Il bambino nascosto di Roberto Andò

Il bambino nascosto

Roberto Andò
Gabriele Santoro è titolare della cattedra di pianoforte al Conservatorio San Pietro a Majella di Napoli e abita a Forcella. Una mattina, mentre sta radendosi la barba, il postino suona al citofono per avvertirlo che c’è un pacco, lui apre la porta e, prima di accoglierlo, corre a lavarsi la faccia. In quel breve lasso di tempo, un bambino di dieci anni si insinua nel suo appartamento e vi si nasconde. Il maestro – così lo chiamano nel quartiere – se ne accorgerà solo a tarda sera. Quando accade, riconosce nell’intruso Ciro, un bambino che abita con i genitori e con i fratelli nell’attico del suo stesso palazzo. Interrogato sul perché della fuga Ciro non parla.

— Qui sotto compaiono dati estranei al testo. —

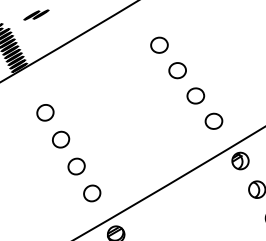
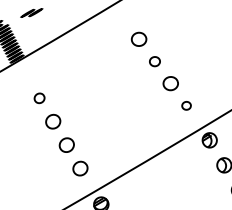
part: (177, 70) -> (154, 61), size x0.7
part: (45, 113) -> (39, 98), size x0.7
part: (213, 121) -> (186, 105), size x0.6

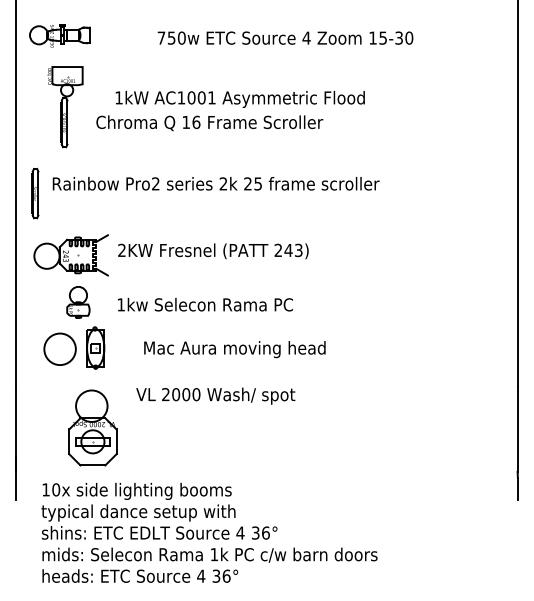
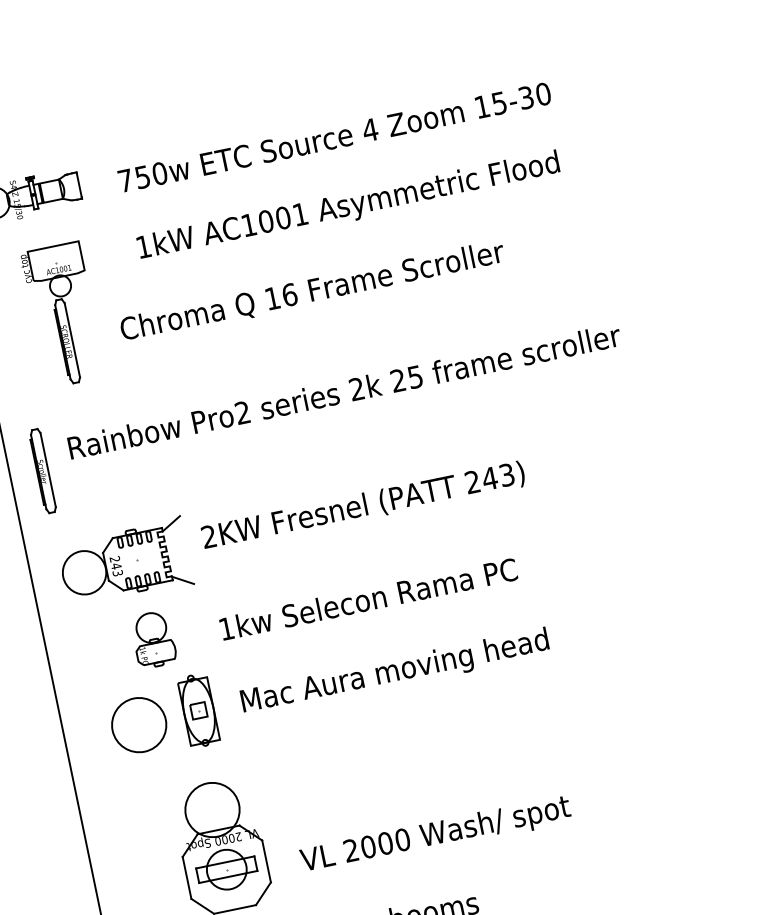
text: (285, 37) -> (334, 136), moved
text: (239, 99) -> (347, 207), moved
text: (234, 349) -> (394, 672), moved
text: (215, 395) -> (435, 834), moved

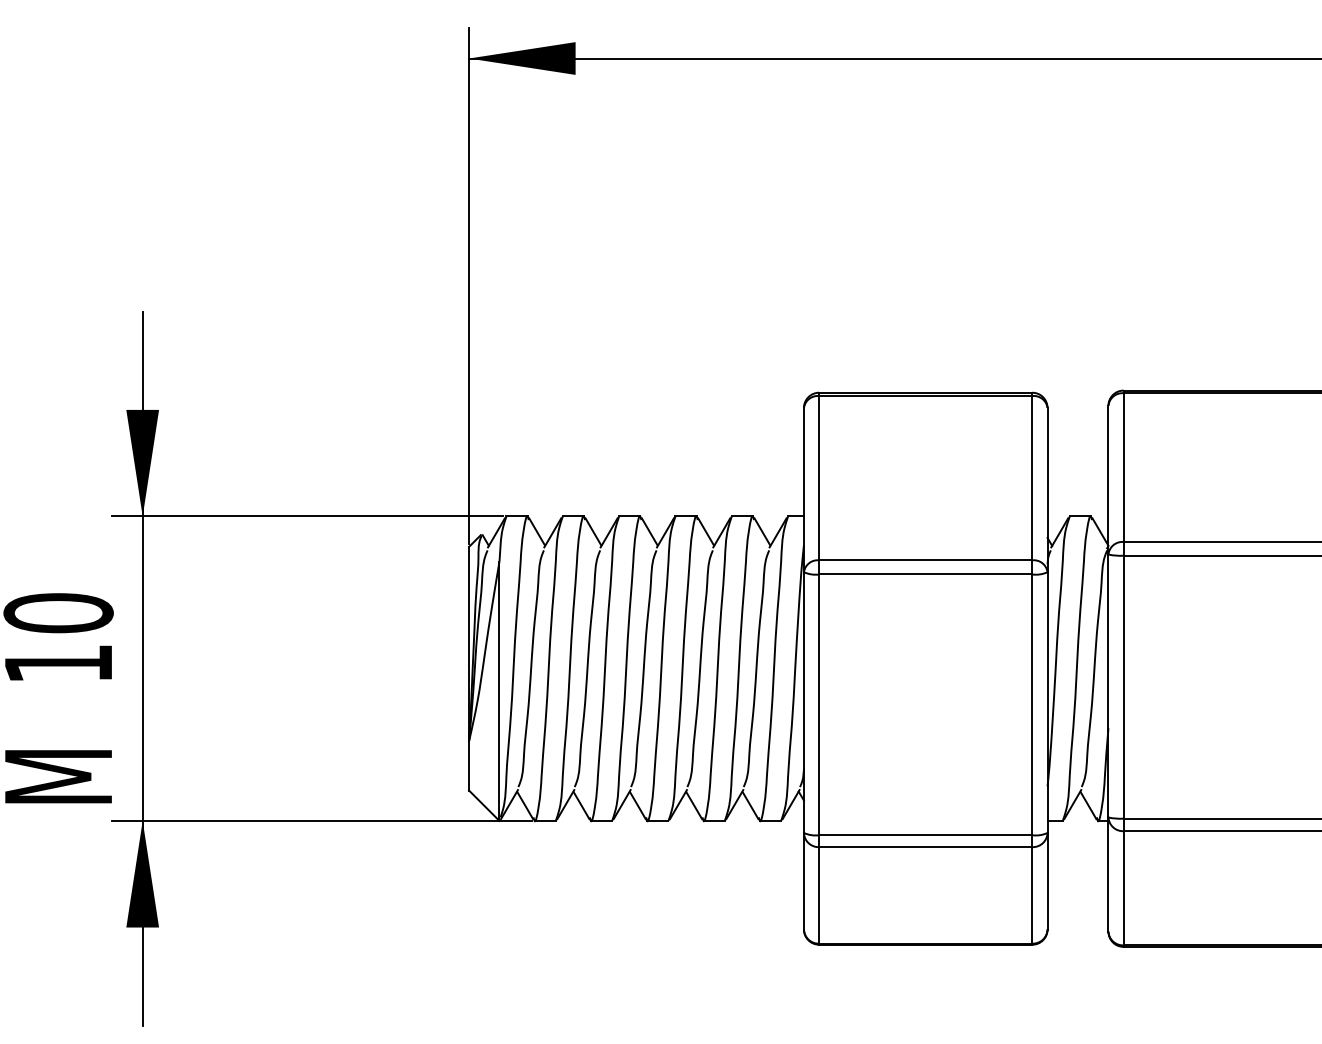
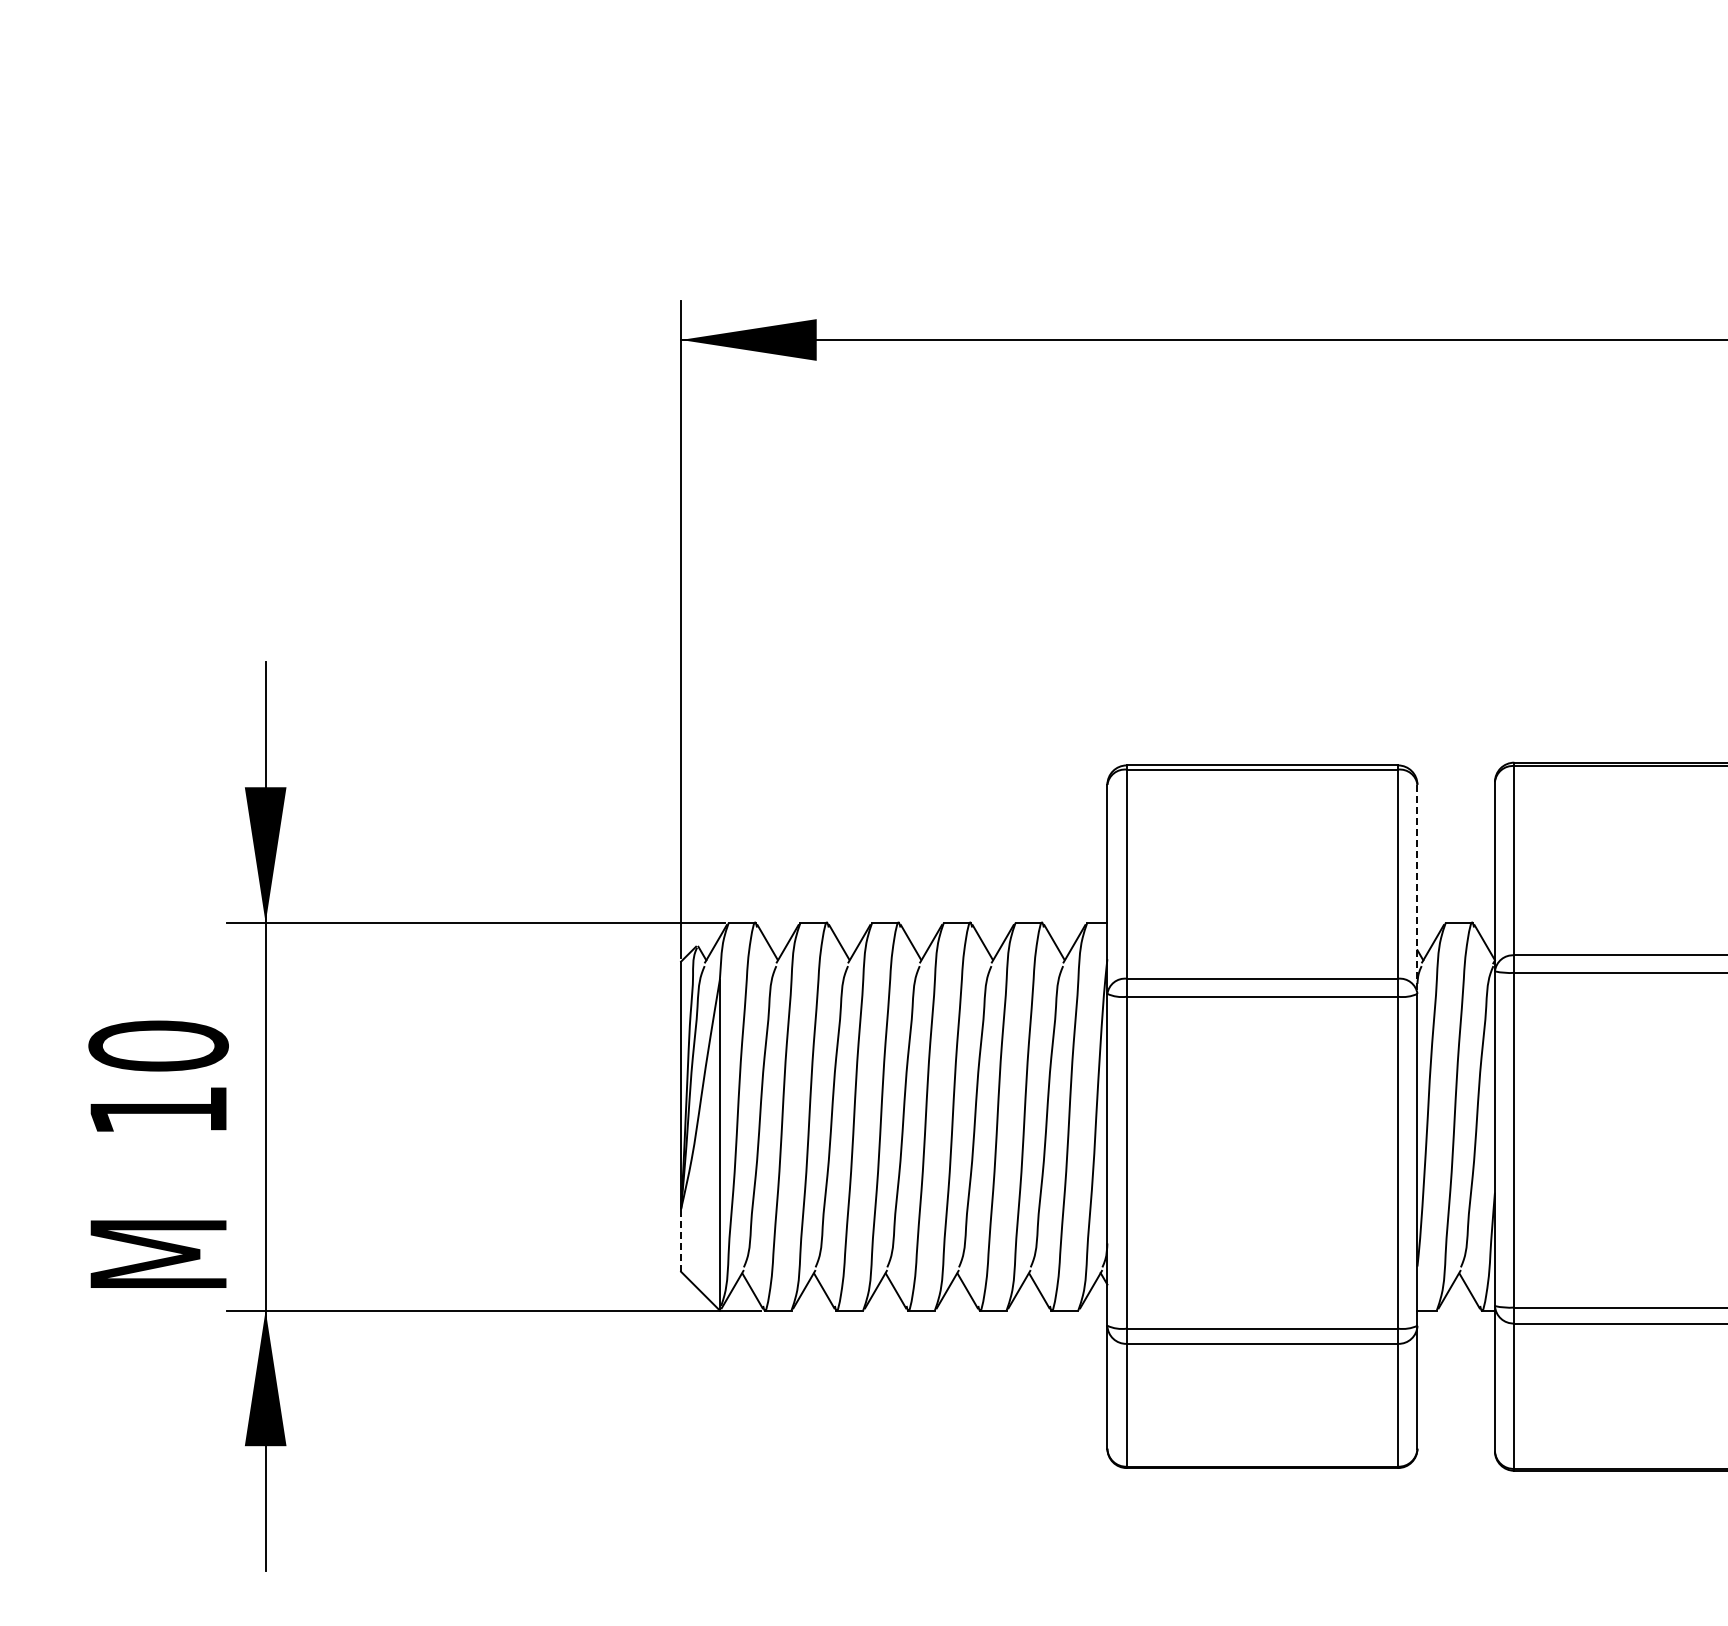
line: (1047, 490) -> (1417, 889), solid -> dashed
line: (469, 765) -> (681, 1240), solid -> dashed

Il maestro di piano, d’istinto, decide comunque di nasconderlo in casa e così facendo avvia la sua sfida solitaria ai nemici di Ciro. Il bambino viene da un mondo in cui non è prevista alcuna educazione sentimentale, ma solo criminale. È figlio di un camorrista. Come accade quando l’infanzia è negata, o violata, Ciro ignora l’alfabeto della propria interiorità. Il maestro di pianoforte è un uomo silenzioso, colto, solitario. Un uomo di passioni nascoste, segrete. Toccherà a lui lo svezzamento affettivo di questo bambino difficile, ribelle a un destino già scritto. Una partita rischiosa in cui, dopo una iniziale esitazione, Gabriele Santoro si getterà senza freni. Alla fine, come tutte le vere storie d’amore, anche quella del maestro di piano con Ciro diventa possibile, una storia di filiazione o di paternità in cui entrambi sembrano riacciuffare il senso della loro vita. Sino a un esito drammatico in cui, fatalmente, imprevedibilmente, a saldarsi è il conto tra la legge e l’amore.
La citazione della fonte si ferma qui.